Monzon attended Art Center College of Design in Pasadena and Academy of Art College in San Francisco. He developed a proficiency with the airbrush and worked as an illustrator and photo retoucher, playing in bands on the side.
“I had been using commercial art to support my music,” he said. “I wasn’t expressing myself as an artist. By the late ’80s, it was clear I wasn’t going to be successful in the music world.”
His wife, Lisa, suggested he start painting.
“At that point it clicked,” he said. “I started to show in galleries, meeting artists, getting a track record. By the early ’90s I was painting seriously.”
While looking for subjects to paint, Monzon saw artist Ed Ruscha’s book of photographs titled “Some Los Angeles Apartments.” It struck a memory chord.
“There were photos of the types of houses I had grown up around,” he said. “I thought, ‘I know that.’ There was an endless amount of material that was my direction. When that coalesced, I had my source.


“I was doing sort of a flat, David Hockney kind of look to the architectural paintings when I started,” he said. Then he saw the work of Kenton Nelson, which he described as having a very strong sense of light, not unlike Edward Hopper’s strong morning light.
“It was Nelson’s reinterpretation of that, that made the impact,” Monzon said. “The light became a big focus. It became a psychological kind of thing between the light and the dark. It was that drama that drew me in.”

Then he started looking at the great landscape painters: the Dutch Flemish and the Hudson River School painters, Thomas Moran.
“I started looking for houses that were part of that landscape. The landscape became more prominent and the house was just an element in it,” he said. “Then it was a natural transition to leave the house out entirely.”
As a personal illustration of this, when he and his wife bought their house in Ojai in 2003, they were most affected by the sweeping view of the Los Padres National Forest from the backyard.
“We didn’t even look at the house,” he said. “We walked right through to the backyard and said, ‘Let’s write it up.'”
Monzon started painting moodier landscapes with dramatic skies.
“Sometimes the skies became the major focus of the painting,” he said. “I still like landscapes but I like to express myself with these skies.
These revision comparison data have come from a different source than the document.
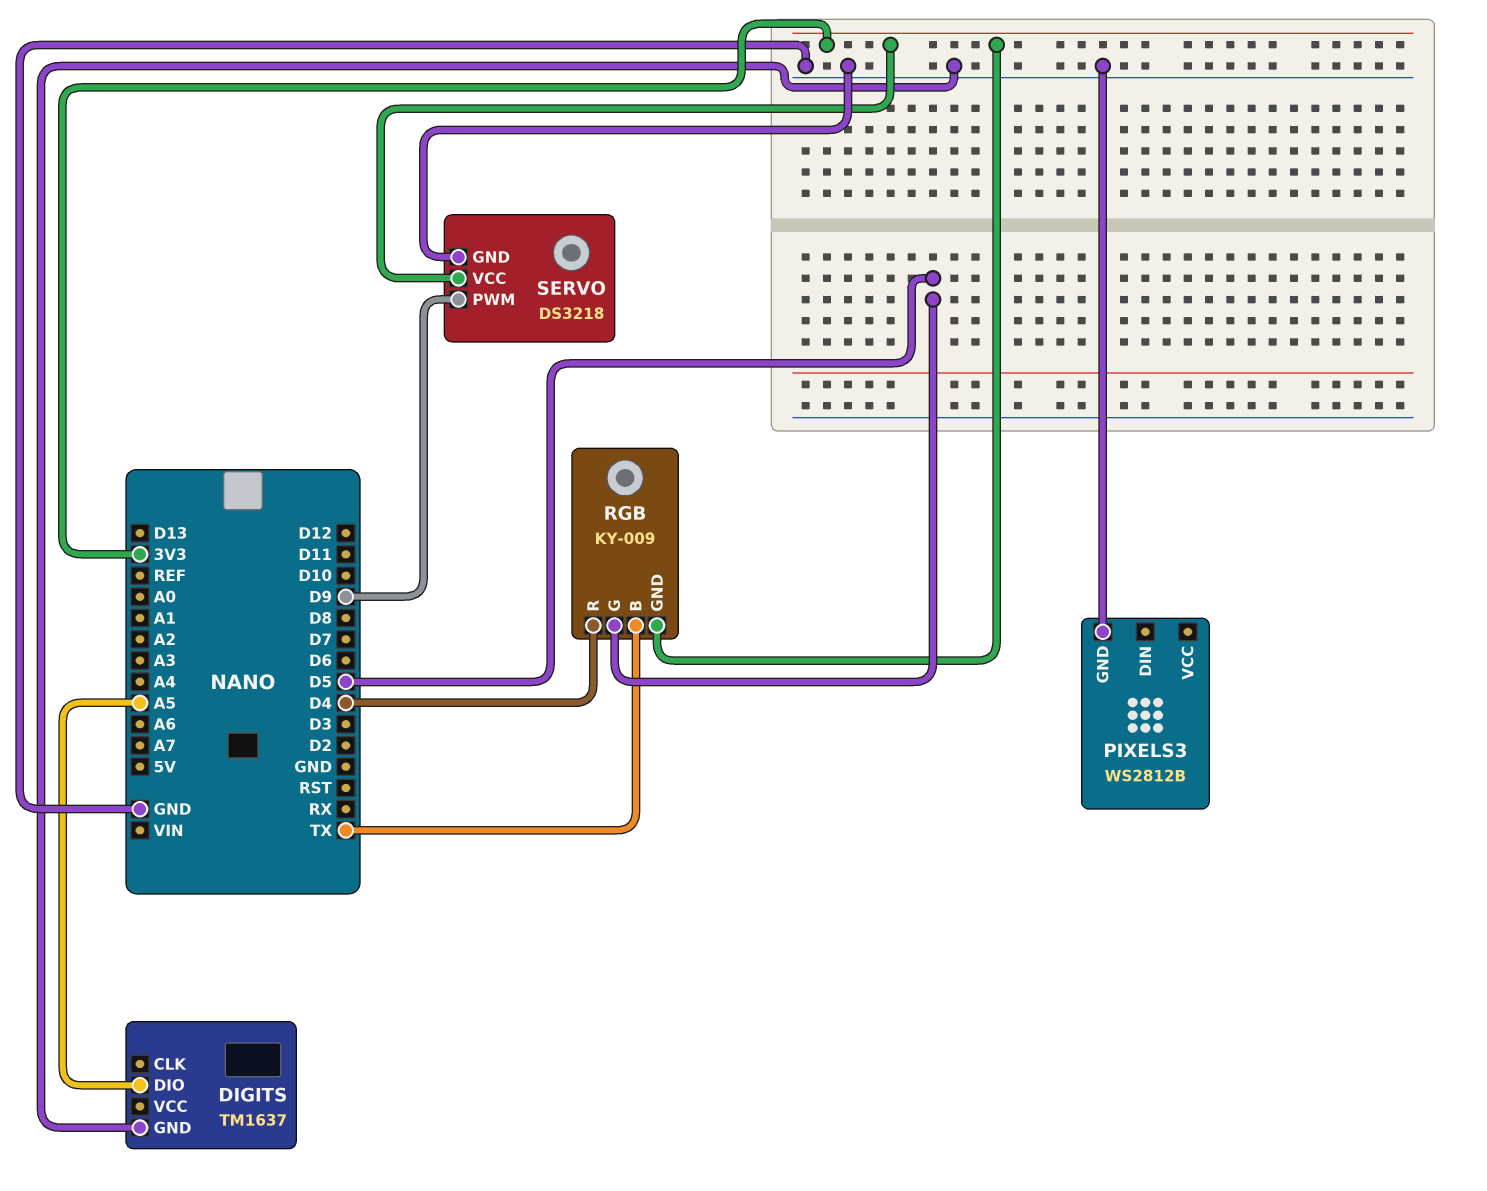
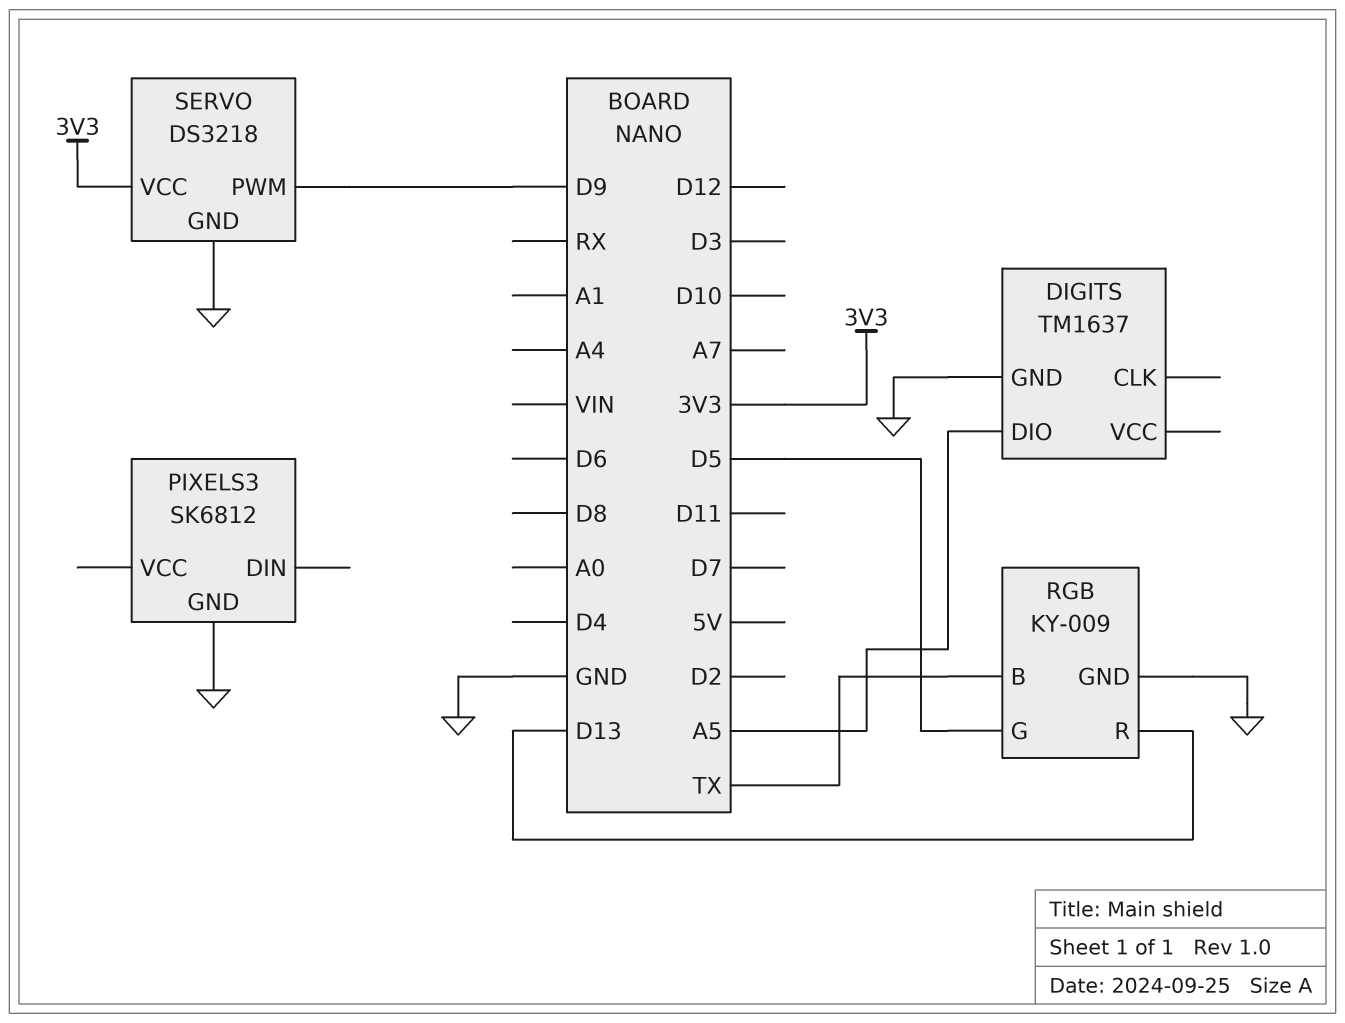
PIXELS3: WS2812B -> SK6812
RGB pin GND: 3V3 -> GND
RGB pin R: D4 -> D13

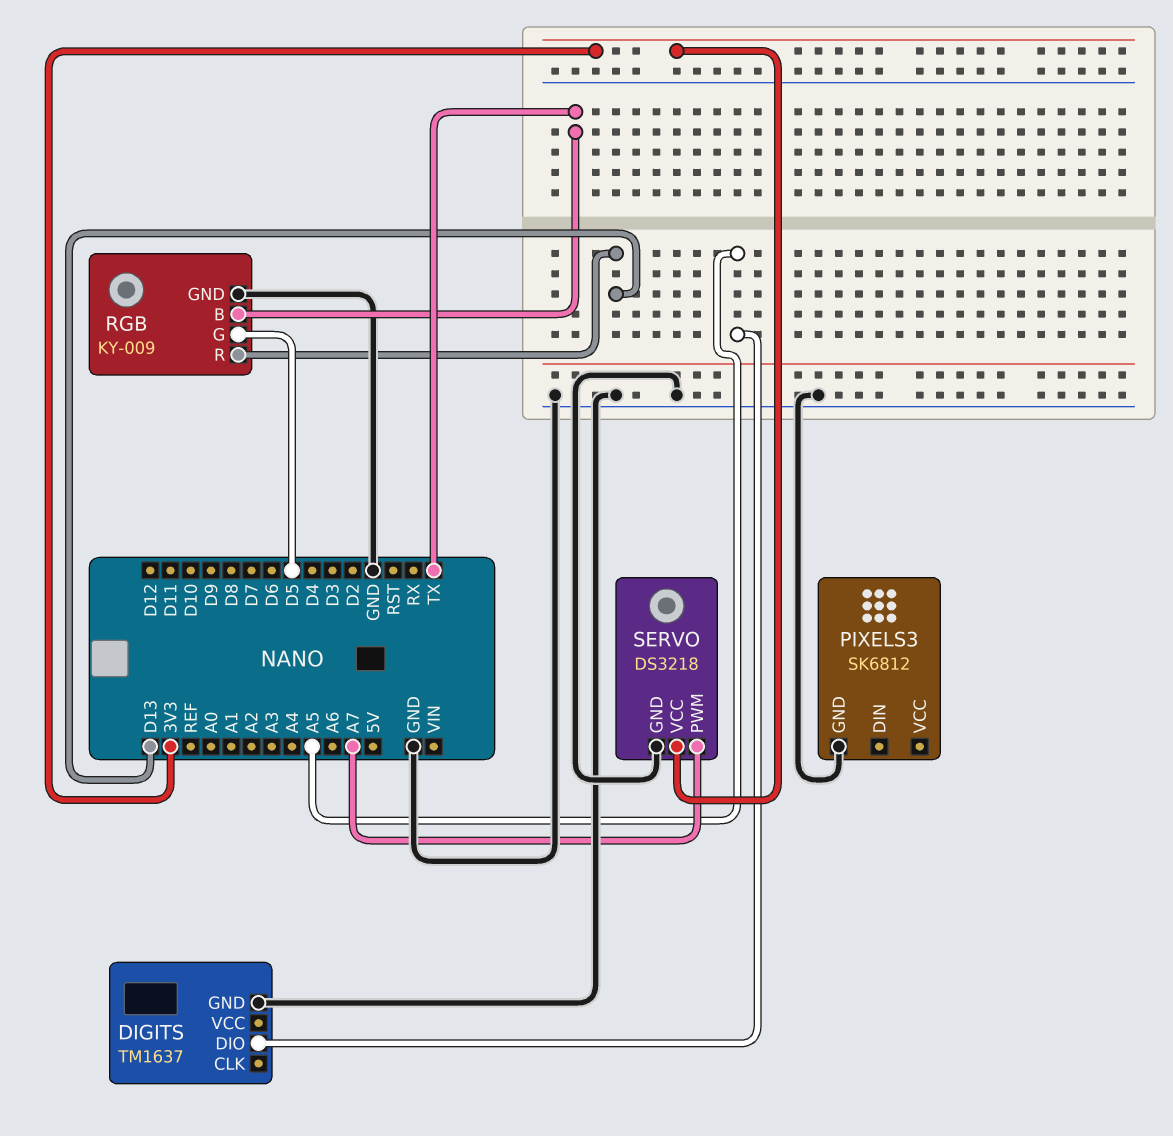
SERVO pin PWM: D9 -> A7

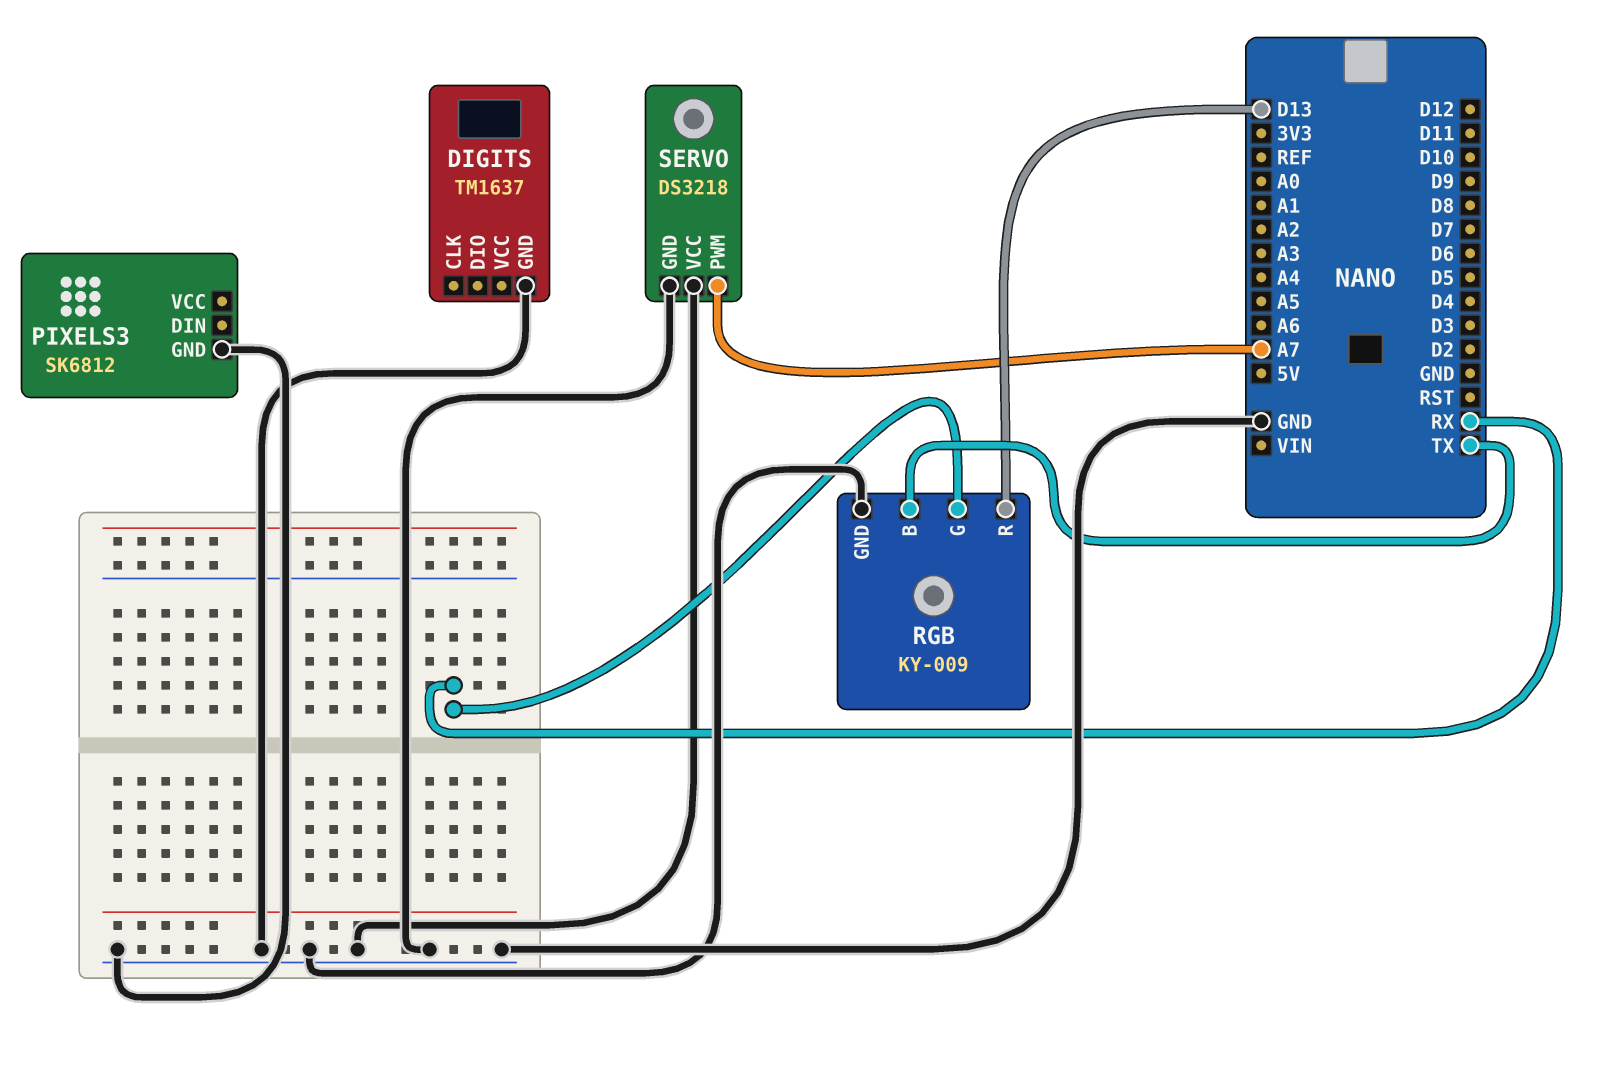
DIGITS pin DIO: A5 -> none
RGB pin G: D5 -> RX
SERVO pin VCC: 3V3 -> GND

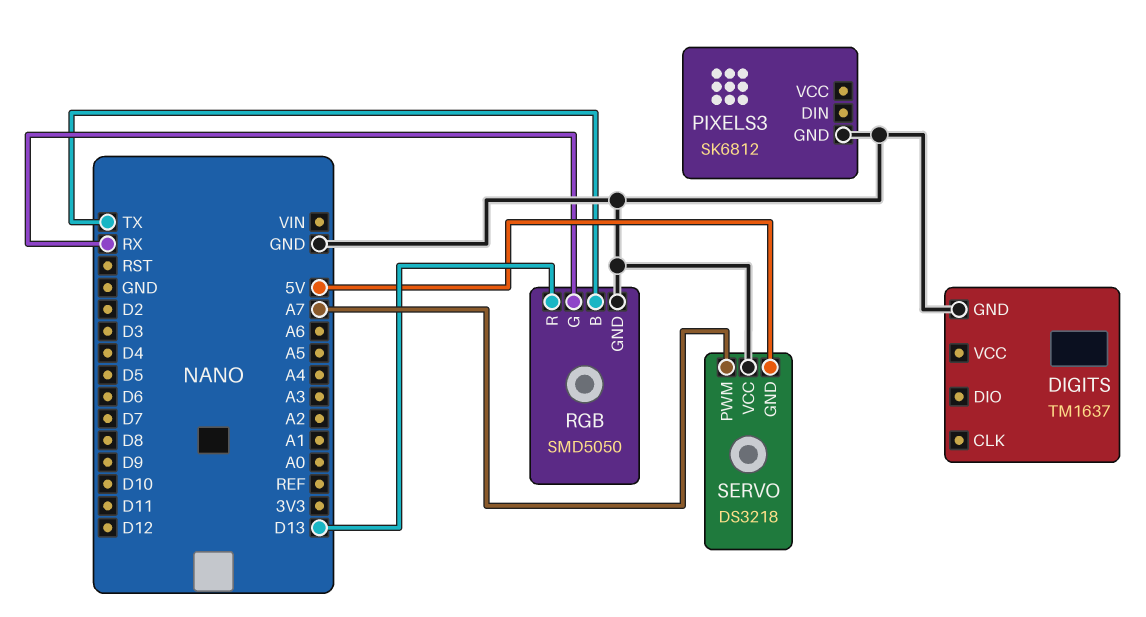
RGB: KY-009 -> SMD5050
SERVO pin GND: GND -> 5V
It also allows me to veer into more abstract work.”
Monzon starts by priming Masonite panels black.
“In a sense, the black is already dramatic,” he said. “It’s almost like theater lighting. It’s the light that does the modeling and definition. I like Masonite because I paint in a blurry style and I sometimes paint very thin and the canvas nap shows through.” The panels are more conducive to his style of painting, he said.
With a nod to his background in music, many of Monzon’s paintings are titled after songs. But in music as well as art, his tastes have evolved.
“These days I am listening to ambient music, atmospheric, with almost no rhythm,” he said. “It’s less obtrusive, doesn’t demand your attention, more of a background in a sense.”


There is a correlation between music and art, he said.
“They have the same kind of structure,” he said. “You have to approach your body of work in the same way. It’s got to be cohesive. Whether it’s music or visual, the individual pieces, in songs or paintings, have to relate. It’s that kind of sensibility that establishes you as an artist.”
Looking ahead, Monzon would like to move on to figures.
“It’s a huge leap for me, but I want to bring the same drama and focus, so I sort of know what I want to say.”
Monzon has won awards and exhibited his work extensively. He will have a show in April at the Klaudia Marr Gallery in Santa Fe, N.M.